Security settings are established and documented. You have a hardening baseline for each system type based on a recognized standard: CIS Benchmarks, DISA STIGs, or vendor security guides. The baseline specifies settings like: password policies, account lockout thresholds, audit policy, disabled services, firewall rules, encryption requirements. Any deviations from the baseline are documented with a justification — “We can’t disable SMBv1 because legacy application X requires it” with a compensating control and a remediation timeline.
Security settings are enforced. Not just documented — technically applied and continuously verified. Group Policy, Intune compliance policies, AWS Config rules, or whatever mechanism ensures systems actually comply. Drift detection flags when a system falls out of compliance.

The assessor will pick a random CUI system, ask to see your hardening baseline for that system type, and then check whether the live system matches. If the baseline says “TLS 1.0 disabled” and the server has TLS 1.0 enabled, that’s a finding — even if the document is perfect.

Pass or Fail

Your assessor needs a “yes” to every row:

#	Question	What “yes” looks like
1	Are security configuration settings established and in the baseline?	Documented hardening baseline per system type — referencing CIS/STIG/vendor guide with specific settings
2	Are security configuration settings enforced?	Technical enforcement (GPO/Intune/Config rules) plus compliance scanning showing systems actually match the baseline

What to Have Ready on Assessment Day

Documents they’ll review: Configuration management policy; baseline configuration with security settings; security configuration checklists (CIS/STIG); procedures addressing configuration settings; system security plan; system configuration settings showing enforcement; documented deviations with justification; change control records for baseline updates

People they’ll talk to: Personnel with security configuration management responsibilities; information security personnel; system or network administrators

Live demos they’ll ask for: “Show me your CIS Benchmark for Windows workstations.” “Pull up this server’s configuration — does it match the baseline?” “Show me a compliance scan result.” “Show me a documented deviation with justification.”

The Assessor’s Playbook

These are the actual questions. Have answers ready.
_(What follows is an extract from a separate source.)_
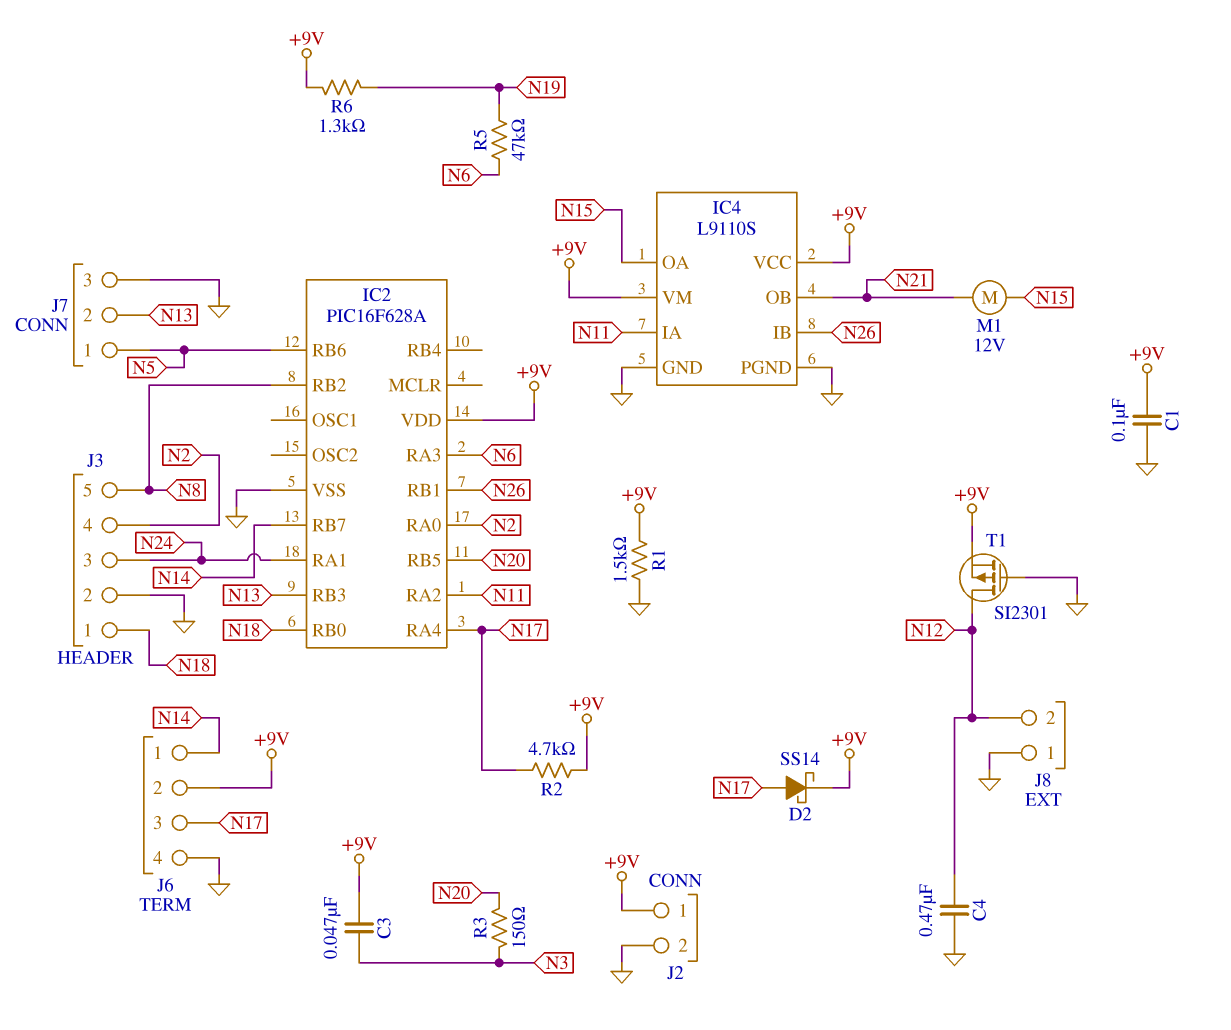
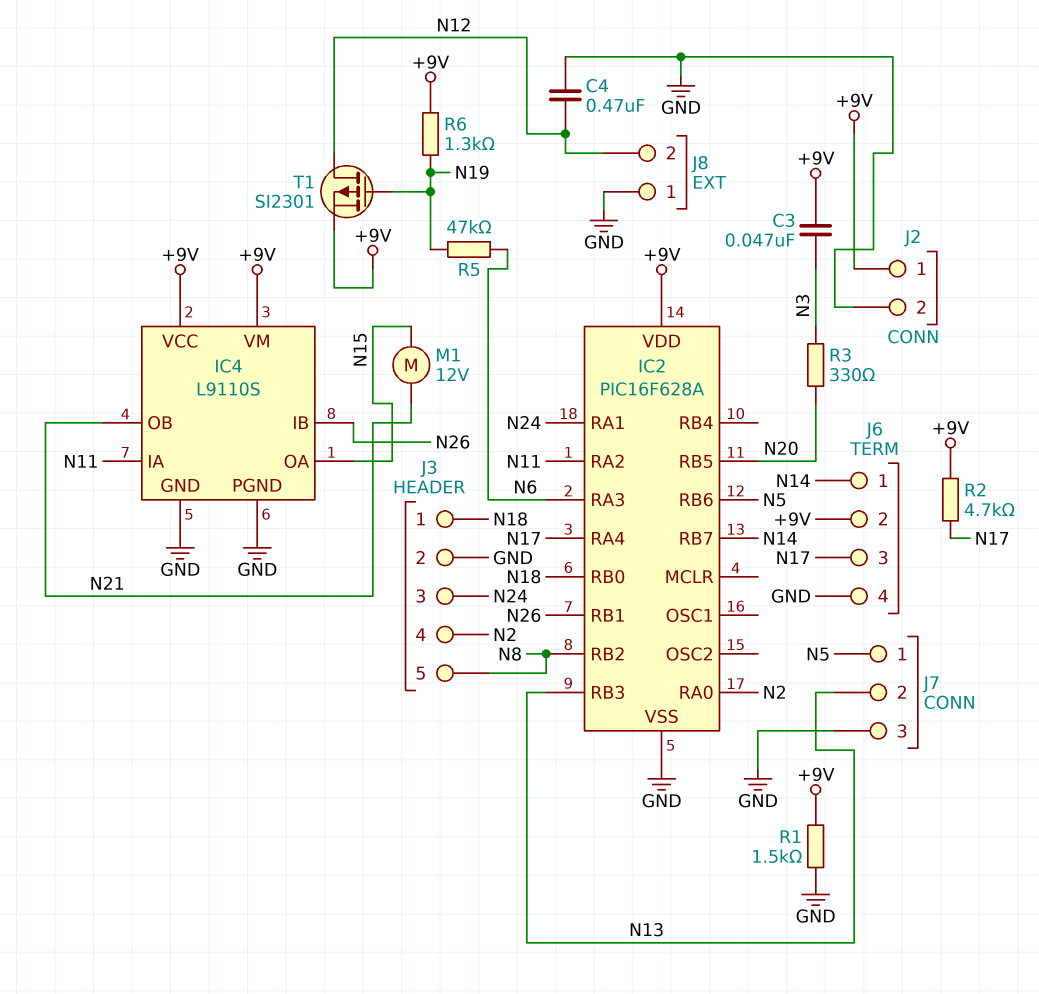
C1: 100nF (+9V, GND) -> none
D2: schottky SS14 (A N17, K +9V) -> none
R3: 150 (N3, N20) -> 330 (N3, N20)
T1: PMOS SI2301 (G GND, D N12, S +9V) -> PMOS SI2301 (G N19, D N12, S +9V)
“What hardening standard do you follow? CIS? STIG? Show me the baseline.”
“Pick a system — does its live configuration match your baseline?”
“How do you enforce these settings? Is it GPO, Intune, or manual?”
“How do you detect configuration drift?”
“Are there any deviations from the baseline? Show me the documentation and justification.”
“Do your security settings reflect the most restrictive settings appropriate for each system?”
“When was your baseline last updated?”

A defense contractor uses CIS Benchmarks as the foundation for all hardening baselines. Windows workstations are hardened via Intune compliance policies and configuration profiles that enforce: minimum 14-character passwords, 15-minute screen lock, BitLocker with TPM, Windows Firewall enabled, TLS 1.0/1.1 disabled, SMBv1 disabled, PowerShell constrained language mode, and Windows Defender real-time protection. Servers follow CIS Windows Server 2022 Benchmark applied via Group Policy. Network devices follow CIS Palo Alto Benchmark. Compliance is scanned weekly via Microsoft Defender for Endpoint’s configuration assessment. Three documented deviations exist — each with a business justification, compensating control, and remediation target date. The assessor picks a workstation, the IT admin runs a compliance check showing 98% CIS alignment, and the two non-compliant settings are in the documented deviations list.

Where Companies Trip Up

Factory defaults. Systems deployed out of the box with no hardening applied. Default admin passwords, unnecessary services enabled, no encryption. Apply baselines before systems touch the CUI environment.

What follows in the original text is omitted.